After getting past the crossover catchiness of hits “Gold Digger,” “Heard ‘Em Say” and “Touch the Sky,” the album’s real takeaway came from its dreamy, orchestra-dotted latter half. With “We Major,” West battled blow-by-blow with one of rap’s most introspective MCs, NaS. 

Originally seen as a producer who happened to spit rhymes on the side, West lamented himself as a jack of all trades with his second album, producing potent, soul-infused beats and scribing thought-provoking verses to play over the instrumentals. Standout Track: “Hey Mama” 

4. “Watch the Throne” (2011)

West handled a bulk of the production on Jay-Z’s early-‘00s projects, but here, the two balanced meek tales from the ghetto with dispatches from the rich and famous. Together, West and Jay-Z played off each other’s talents while both reaching unfamiliar ground stylistically. 

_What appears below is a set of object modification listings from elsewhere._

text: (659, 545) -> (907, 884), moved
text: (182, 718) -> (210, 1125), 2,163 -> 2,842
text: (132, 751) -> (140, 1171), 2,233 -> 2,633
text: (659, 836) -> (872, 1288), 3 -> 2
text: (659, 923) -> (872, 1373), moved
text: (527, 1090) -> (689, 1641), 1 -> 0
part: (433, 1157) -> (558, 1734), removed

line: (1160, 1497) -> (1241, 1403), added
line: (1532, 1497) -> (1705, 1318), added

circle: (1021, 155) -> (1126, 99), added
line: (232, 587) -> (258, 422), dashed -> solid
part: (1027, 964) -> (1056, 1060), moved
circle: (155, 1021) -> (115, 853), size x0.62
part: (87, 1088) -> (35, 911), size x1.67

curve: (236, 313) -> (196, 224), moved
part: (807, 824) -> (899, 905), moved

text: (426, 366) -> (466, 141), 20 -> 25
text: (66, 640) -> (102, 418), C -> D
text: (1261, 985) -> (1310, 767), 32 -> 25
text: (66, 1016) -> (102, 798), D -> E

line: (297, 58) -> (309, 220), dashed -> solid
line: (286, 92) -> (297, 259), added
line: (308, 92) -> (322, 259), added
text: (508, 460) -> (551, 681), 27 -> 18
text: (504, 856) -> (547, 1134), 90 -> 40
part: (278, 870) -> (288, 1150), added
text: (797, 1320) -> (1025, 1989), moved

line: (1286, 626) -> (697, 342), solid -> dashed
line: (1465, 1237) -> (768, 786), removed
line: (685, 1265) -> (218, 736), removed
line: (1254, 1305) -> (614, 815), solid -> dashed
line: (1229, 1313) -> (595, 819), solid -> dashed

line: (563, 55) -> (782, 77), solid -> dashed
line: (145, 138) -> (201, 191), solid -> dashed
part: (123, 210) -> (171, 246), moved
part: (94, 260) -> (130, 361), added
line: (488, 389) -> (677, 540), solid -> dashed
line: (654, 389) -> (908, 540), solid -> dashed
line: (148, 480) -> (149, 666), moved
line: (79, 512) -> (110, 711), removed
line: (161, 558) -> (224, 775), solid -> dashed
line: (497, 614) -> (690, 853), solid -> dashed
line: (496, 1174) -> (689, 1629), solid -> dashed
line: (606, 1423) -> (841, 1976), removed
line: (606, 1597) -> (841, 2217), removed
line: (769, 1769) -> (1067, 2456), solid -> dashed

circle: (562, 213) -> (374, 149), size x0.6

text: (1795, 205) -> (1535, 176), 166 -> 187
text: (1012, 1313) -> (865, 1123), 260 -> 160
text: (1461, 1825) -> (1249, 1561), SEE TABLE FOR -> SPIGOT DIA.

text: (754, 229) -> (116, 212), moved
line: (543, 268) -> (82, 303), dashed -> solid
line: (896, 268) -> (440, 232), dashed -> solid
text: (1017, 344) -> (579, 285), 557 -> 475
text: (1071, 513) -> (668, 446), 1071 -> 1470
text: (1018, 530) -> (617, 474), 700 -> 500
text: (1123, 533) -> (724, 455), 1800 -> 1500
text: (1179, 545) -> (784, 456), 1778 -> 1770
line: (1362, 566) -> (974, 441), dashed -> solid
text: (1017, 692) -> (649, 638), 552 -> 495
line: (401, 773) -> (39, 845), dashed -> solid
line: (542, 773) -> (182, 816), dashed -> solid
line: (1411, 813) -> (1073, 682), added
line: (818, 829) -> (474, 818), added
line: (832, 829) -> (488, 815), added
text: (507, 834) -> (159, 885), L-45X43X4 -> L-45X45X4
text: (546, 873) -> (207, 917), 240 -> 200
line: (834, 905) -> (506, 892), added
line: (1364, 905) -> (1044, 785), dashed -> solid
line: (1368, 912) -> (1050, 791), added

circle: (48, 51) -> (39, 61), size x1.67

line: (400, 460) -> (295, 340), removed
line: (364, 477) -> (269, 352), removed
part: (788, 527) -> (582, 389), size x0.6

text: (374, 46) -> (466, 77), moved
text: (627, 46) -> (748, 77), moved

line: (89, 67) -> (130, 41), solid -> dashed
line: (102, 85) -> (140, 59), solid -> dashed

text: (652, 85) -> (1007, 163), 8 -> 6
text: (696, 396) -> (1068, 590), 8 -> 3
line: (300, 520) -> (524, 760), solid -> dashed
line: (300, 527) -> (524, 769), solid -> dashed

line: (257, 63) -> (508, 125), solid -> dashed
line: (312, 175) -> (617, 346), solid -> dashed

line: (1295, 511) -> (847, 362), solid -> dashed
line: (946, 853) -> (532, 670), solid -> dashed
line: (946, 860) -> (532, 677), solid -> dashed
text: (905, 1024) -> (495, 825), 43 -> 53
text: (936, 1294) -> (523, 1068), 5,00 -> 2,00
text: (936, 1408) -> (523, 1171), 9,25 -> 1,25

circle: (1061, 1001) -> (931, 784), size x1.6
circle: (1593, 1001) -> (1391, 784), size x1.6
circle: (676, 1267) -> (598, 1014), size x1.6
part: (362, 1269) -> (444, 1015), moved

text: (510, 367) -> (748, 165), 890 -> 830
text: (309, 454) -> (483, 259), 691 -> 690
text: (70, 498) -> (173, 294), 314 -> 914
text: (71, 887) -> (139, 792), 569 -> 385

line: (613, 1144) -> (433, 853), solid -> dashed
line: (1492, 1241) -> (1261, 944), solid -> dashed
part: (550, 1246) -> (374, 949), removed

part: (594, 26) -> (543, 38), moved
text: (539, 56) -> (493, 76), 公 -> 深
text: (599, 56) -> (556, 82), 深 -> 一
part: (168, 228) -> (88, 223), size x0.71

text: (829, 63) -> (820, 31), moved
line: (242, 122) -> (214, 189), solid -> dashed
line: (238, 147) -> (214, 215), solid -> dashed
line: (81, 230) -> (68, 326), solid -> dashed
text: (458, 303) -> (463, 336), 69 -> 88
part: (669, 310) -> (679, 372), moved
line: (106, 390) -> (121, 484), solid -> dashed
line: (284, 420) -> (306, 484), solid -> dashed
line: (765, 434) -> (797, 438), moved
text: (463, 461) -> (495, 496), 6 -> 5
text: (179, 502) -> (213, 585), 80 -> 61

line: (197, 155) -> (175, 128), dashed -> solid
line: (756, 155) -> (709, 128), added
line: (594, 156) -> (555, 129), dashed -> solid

Throughout West’s career, he’s covered a wide range of topics, but typically the albums themselves include just one or two major themes. From the sports car exhaust-hazed “No Church for the Wild,” to “Otis,” where the duo’s short verses move as fast as the soul sample, listeners couldn’t predict the album’s great turns. Standout Track: “Murder to Excellence”

3. “The College Dropout” (2004)

Mouth wired shut from a near-fatal car accident, West spit the slow, playful verses of surprise hit “Through the Wire” and foreshadowed an important aspect of his career: He’s egotistical but will never forget how fortunate he is.

West’s debut perfectly paired cynicism with hope. Take “All Falls Down,” an acoustic ode to America’s self-obsessed, confused youth. Each section includes characters with faults that impede without destroying them. Standout Track: “Never Let Me Down”

2. “My Beautiful Dark Twisted Fantasy” (2010)

Interrupting Taylor Swift’s award acceptance speech and the backlash that occurred after created such a stir West couldn’t simply drop a hit-packed album to subdue critics. Instead, he had to mesh his personal stories with ambiguous lines any listener could relate to, and that’s the basis of “My Beautiful Dark Twisted Fantasy.”

The album appeals to listeners on a personal level, but West also reveals emotive stories from his life. These contrasting elements pushed songs like “POWER” and “Runaway” from bold head bangers to vivid portraits of human nature. Standout Track: “Gorgeous”    

1. “Graduation” (2007)   

West’s finest album outsold hip-hop titan 50 Cent’s “Curtis” in the genre’s nuclear arms race, paved the way for the acceptance of alternative MCs like Lupe Fiasco and Kid Cudi, and lamented him as the new millennium’s most vivid musical mind.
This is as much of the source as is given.